The resistance against the Vietnam War failed to lead to revolution both because U.S. imperial power wasn’t yet at the stage of decline where it was highly vulnerable to internal sabotage, and because the revolutionaries of the time were too vulnerable to the state’s warfare. The Panthers made the mistakes of adopting an outwardly militant practice when they couldn’t yet win against the state, and of concentrating too much authority into one individual. The state’s infiltrators were able to effectively convert it into a gang, getting its leader addicted to drugs and thereby furthering the institution’s process of corruption. The experiment which was the Panthers failed, and the imperial project could continue for generations without again fearing a revolutionary upsurge.
By starting this proxy war, the ruling class has provoked another anti-imperialist mass mobilization. Except this one comes at the same moment when the people are experiencing the devastating impacts of multiple crises added on top of each other, the foremost one being massive structural inequality from fifty years of neoliberal attacks upon the working class. By accelerating inflation through yet another militarist project, a militarist project that’s being argued in the mainstream to be wasteful, absurd, and even criminal, the elites have made the pro-imperialist stance intellectually indefensible. It’s obvious to any working class person who’s been substantially exposed to the arguments against Ukraine aid that their government is sacrificing their material wellbeing for the latest profit-motivated war.
If the sanctions were successful, and Russia and China could be subdued in the new great-power competition, the elites could still truthfully promise the workers that an end to this ordeal is coming, and that their imperial extractive benefits will at least partially be restored. Because the Ukraine maneuver has failed, no such restoration of imperial stability is possible. All that can happen is an acceleration of our social collapse, ironically because of the same warfare scheme the imperialists undertook to try to bring the system back to its former strength.
Due to the system being so far along in its breakdown, the proletarian movement has an opportunity that it didn’t have half a century ago. With the increased normalization of anti-imperialist ideas, we’re overcoming the initial part of the state’s counterinsurgency, which is narrative control. We’re breaking the monopoly that the intelligence-backed, imperialism-compatible “left” has over organizing spaces, making this element’s pro-Ukraine ideas able to be challenged. To overcome the counterinsurgency’s next part, which is sabotage against revolutionary cadres, we must avoid the errors of the Panthers. This means ensuring our organizations against being corrupted by the lumpen values which the three letter agencies seek to push onto us. We can’t squander this opportunity. That the system’s crises are unprecedented means nothing if we don’t respond to our situation correctly.

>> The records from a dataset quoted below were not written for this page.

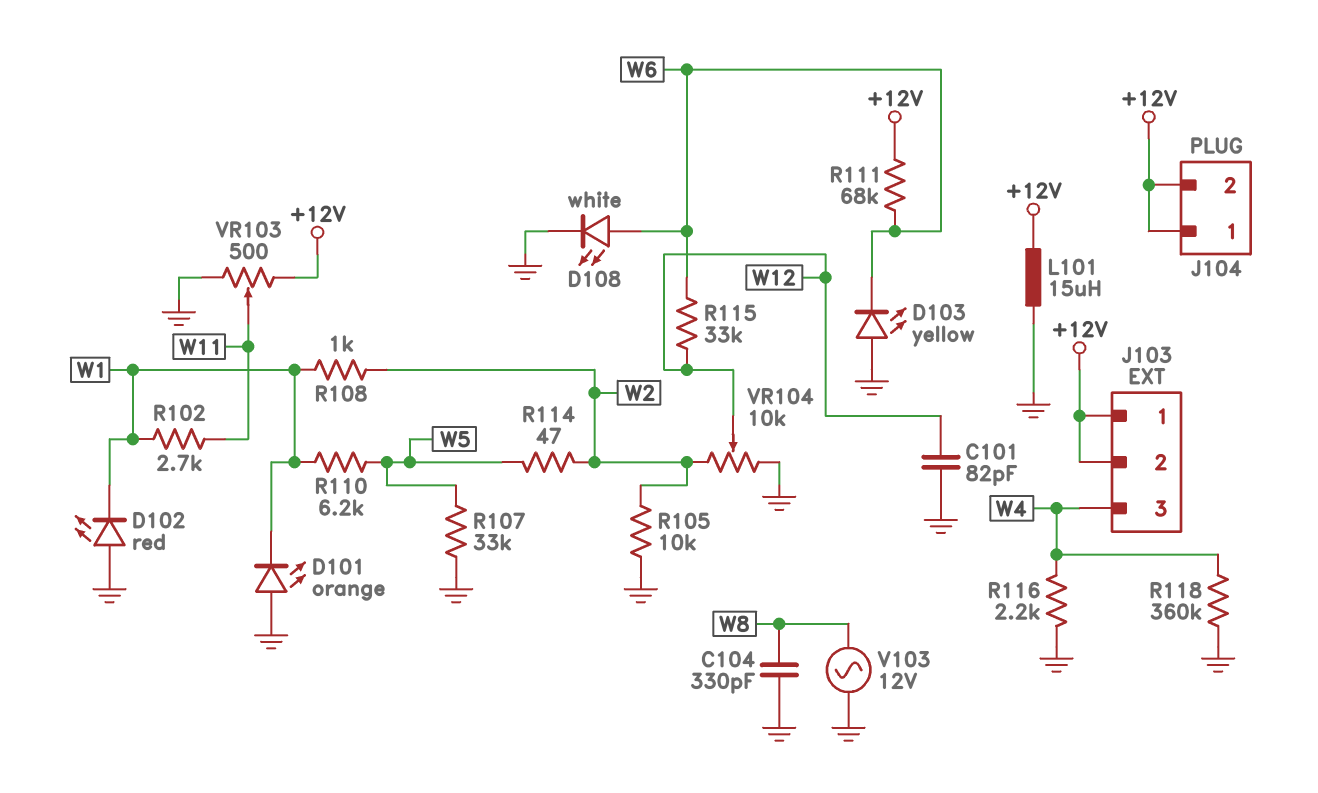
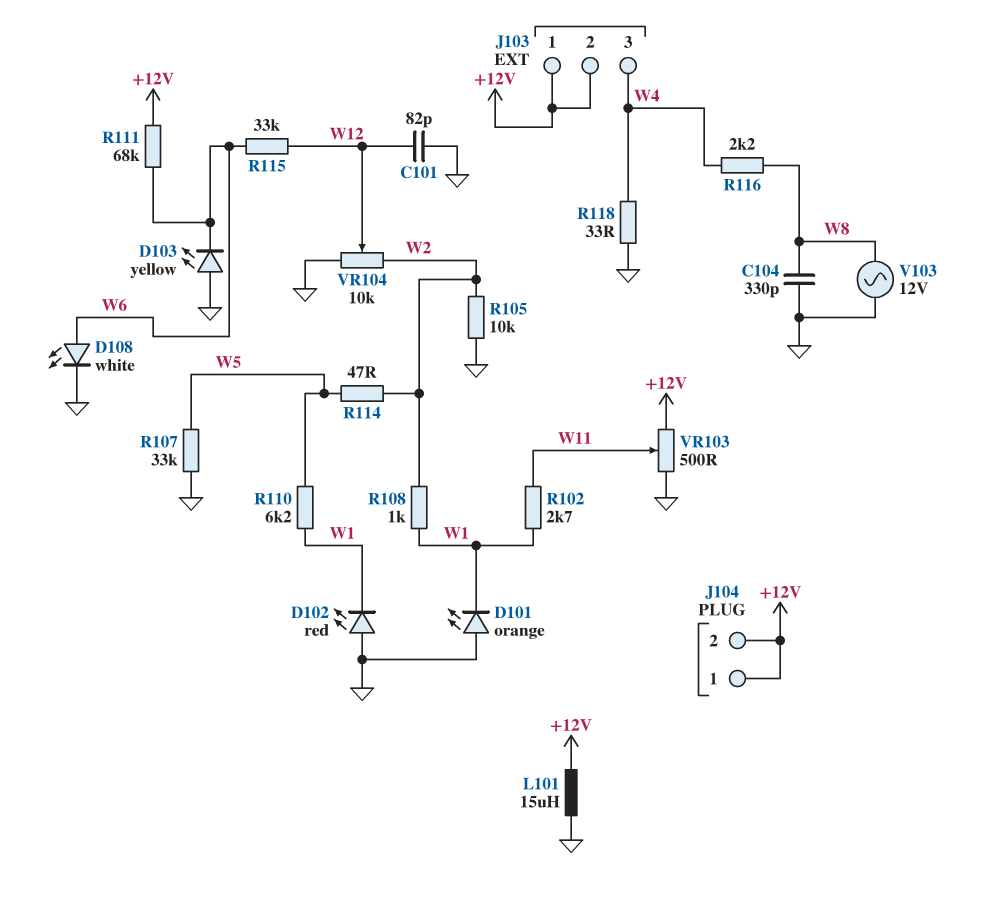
R116: 2.2k (GND, W4) -> 2.2k (W4, W8)
R118: 360k (GND, W4) -> 33 (GND, W4)

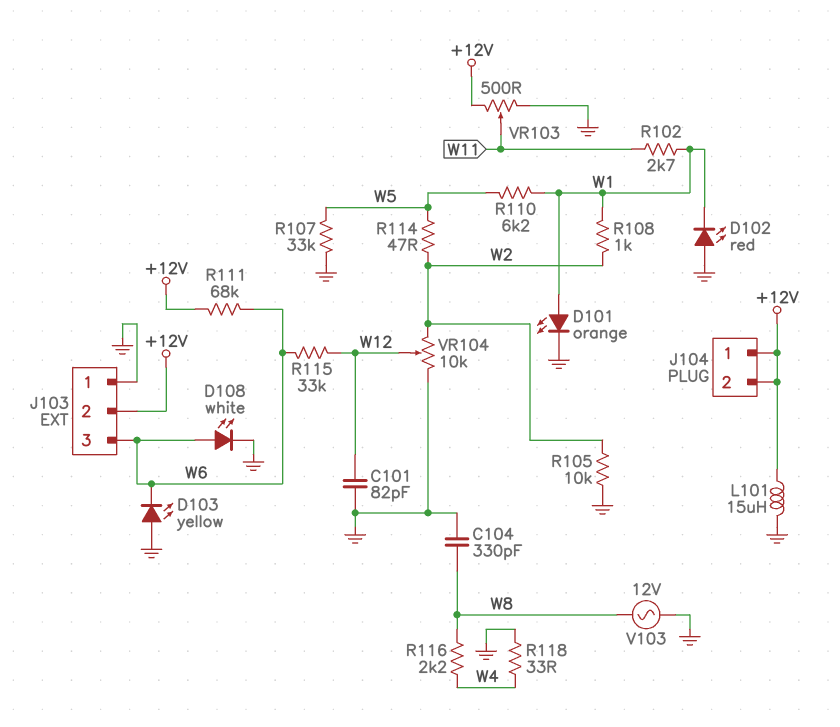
D101: LED orange (A GND, K W1) -> LED orange (A W1, K GND)
J103 pin 1: +12V -> GND
J103 pin 3: W4 -> W6

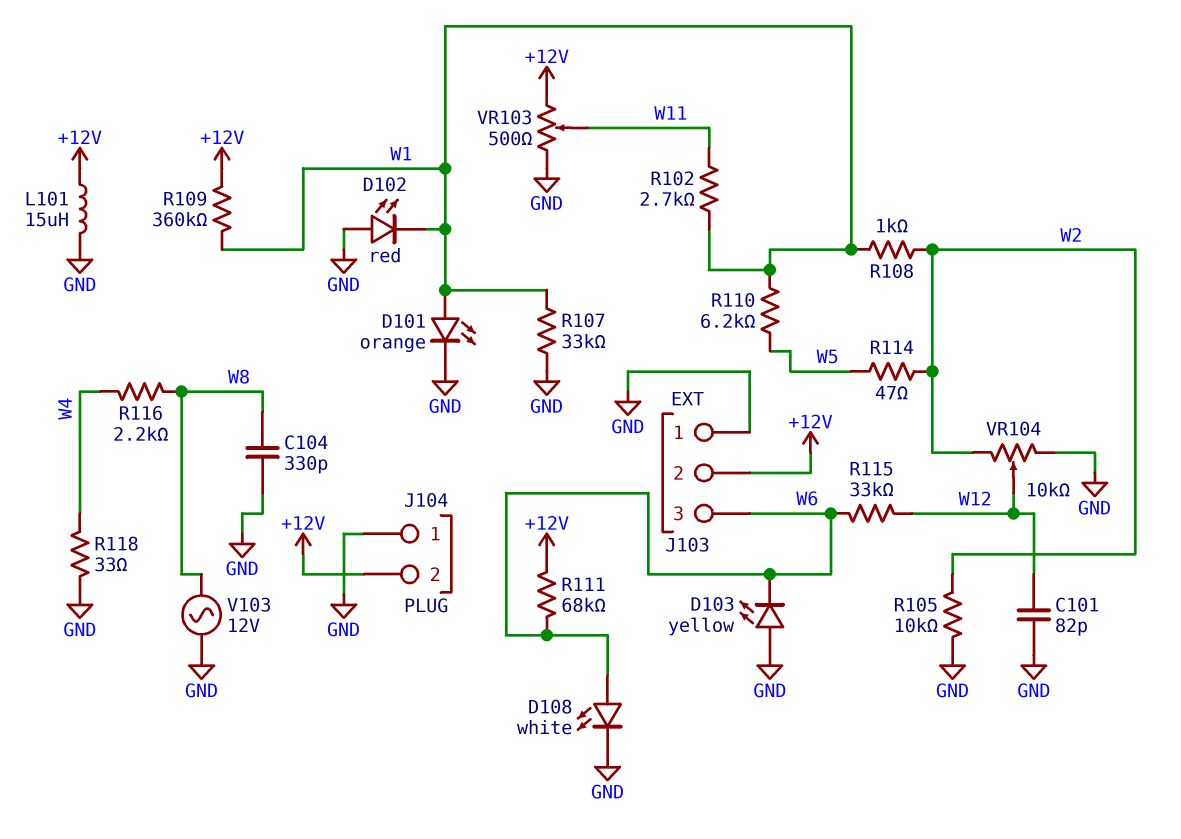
J104 pin 1: +12V -> GND
R107: 33k (GND, W5) -> 33k (GND, W1)
R109: none -> 360k (+12V, W1)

Should we fail to act, and to learn from the mistakes of those who’ve been defeated by the forces of reaction, barbarism will be the only thing this crisis leads to. Should we advance the struggle with a principled anti-imperialist stance, a vigilance towards threats, and the other practices of a serious Marxist, we’ll win. Only then will the ruling class truly be unable to avoid the consequences of its excesses and crimes. The class struggle’s decisive point is closer than ever, this is apparent from how much the elites have been expanding their repressive state. Our victory is imminent, if we only navigate this period of chaos properly.